Climate change has been in the news a lot lately with the President’s climate change speech, Rolling Stone’s Rising Seas: A City-by-City Forecast article, and New York Mayor Michael Bloomberg’s $20 billion plan to defend New York City from the effects of global warming. However, while the scientific community, the media, and political leaders are calling for action, a recent poll shows that Americans are relatively unconcerned about global climate change.
Though sea level rise and flooding pose significant threats here in the Bay Area, we don’t seem to think of global climate change as a threat to our safety. For years we’ve heard about climate change as something that will affect us in the future. The fact is, the real effects of climate change are already well-underway.
According to National Geographic, sea level has already risen by 4-8 inches in the past century and is predicted to rise another 12-18 inches by 2050 and 21-55 inches by 2100. Sea level rise will impact our shoreline and at-or-below sea level communities throughout the San Francisco Bay Delta Region (check out this map showing which areas could be inundated by even a 1 meter sea level rise).
We can’t prevent sea level rise. Even if we were able to stop producing greenhouse gases tomorrow, the high concentration of carbon dioxide built up in the atmosphere will keep us on a trajectory that will take at least the next hundred years to slow or reverse.
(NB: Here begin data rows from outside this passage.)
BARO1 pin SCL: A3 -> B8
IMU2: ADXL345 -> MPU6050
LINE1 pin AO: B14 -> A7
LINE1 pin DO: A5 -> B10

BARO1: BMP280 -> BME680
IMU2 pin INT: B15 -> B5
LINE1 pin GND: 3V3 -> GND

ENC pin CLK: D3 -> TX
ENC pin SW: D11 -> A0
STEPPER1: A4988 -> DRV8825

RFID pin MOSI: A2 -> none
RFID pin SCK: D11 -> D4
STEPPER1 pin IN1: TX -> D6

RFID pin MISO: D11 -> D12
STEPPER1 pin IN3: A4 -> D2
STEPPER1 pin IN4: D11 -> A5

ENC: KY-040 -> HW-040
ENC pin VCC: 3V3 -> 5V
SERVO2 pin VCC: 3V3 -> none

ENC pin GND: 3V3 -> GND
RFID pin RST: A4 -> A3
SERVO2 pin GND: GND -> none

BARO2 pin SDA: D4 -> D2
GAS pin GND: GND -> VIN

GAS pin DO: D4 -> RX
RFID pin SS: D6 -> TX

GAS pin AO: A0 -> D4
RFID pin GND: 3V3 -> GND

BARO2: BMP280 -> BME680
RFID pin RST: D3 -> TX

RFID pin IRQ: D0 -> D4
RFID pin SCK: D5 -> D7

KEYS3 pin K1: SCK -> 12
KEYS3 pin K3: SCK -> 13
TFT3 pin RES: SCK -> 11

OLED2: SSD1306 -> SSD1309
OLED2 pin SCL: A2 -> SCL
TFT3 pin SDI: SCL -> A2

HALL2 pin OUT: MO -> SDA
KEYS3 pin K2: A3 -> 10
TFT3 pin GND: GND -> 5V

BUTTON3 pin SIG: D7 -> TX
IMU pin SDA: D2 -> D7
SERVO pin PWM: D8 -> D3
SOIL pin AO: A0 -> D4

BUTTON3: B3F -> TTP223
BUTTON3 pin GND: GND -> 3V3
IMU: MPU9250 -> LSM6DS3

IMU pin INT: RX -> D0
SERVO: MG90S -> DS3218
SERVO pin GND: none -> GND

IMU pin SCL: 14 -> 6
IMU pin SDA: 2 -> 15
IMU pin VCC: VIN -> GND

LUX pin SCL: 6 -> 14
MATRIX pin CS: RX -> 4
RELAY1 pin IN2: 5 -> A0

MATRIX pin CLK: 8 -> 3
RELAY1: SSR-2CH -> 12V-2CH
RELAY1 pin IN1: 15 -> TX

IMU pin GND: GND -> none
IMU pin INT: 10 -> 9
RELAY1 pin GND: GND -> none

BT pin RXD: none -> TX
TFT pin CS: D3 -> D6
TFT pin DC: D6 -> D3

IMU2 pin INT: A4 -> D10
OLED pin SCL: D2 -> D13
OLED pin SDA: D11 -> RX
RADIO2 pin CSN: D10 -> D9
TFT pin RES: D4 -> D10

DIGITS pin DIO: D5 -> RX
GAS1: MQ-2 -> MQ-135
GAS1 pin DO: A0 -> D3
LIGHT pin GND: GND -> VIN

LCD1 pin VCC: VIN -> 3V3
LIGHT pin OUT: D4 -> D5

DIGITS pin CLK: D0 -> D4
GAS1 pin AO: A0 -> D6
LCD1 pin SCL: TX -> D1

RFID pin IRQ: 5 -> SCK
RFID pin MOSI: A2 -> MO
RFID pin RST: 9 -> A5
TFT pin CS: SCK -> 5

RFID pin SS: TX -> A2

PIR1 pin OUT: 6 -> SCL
As the President said in his speech, “it’s like tapping the brakes of a car before you come to a complete stop and then can shift into reverse.” To combat global warming, we must both reduce greenhouse gas emissions and plan for the inevitable effects of climate change, including sea level rise.
While the President spoke of building stronger, more resilient infrastructure like seawalls and hardened power grids, water systems, and fuel supplies, he also recognized that we must “protect the dunes and wetlands that pull double duty as green space and as natural storm barriers.” A study published on Monday found that natural defenses like reefs, dunes, and marshes are key to protecting lives and property against storm surges and sea-level rise.
Wetlands act as sponges, slowing down and soaking up huge volumes of water during storms and tidal surges. They also prevent erosion by slowing down runoff and holding sediment in place. Here in the Bay, wetland restoration is a cost-effective way to help reduce the impacts of sea level rise on developed shoreline areas. We’ve been working towards a goal of 100,000 acres of healthy wetlands for years, but the lack of steady, reliable funding to implement wetland restoration opportunities is the greatest obstacle to success.
San Francisco Bay has consistently received disproportionately low federal investment compared to other significant bodies of water like Chesapeake Bay and Puget Sound. In response, Congresswoman Jackie Speier and Senator Dianne Feinstein have introduced the San Francisco Bay Restoration Act to create a five year program to fund crucial Bay restoration work. Help prepare our region for sea level rise: take action to secure federal funding for San Francisco Bay wetland restoration and flood protection.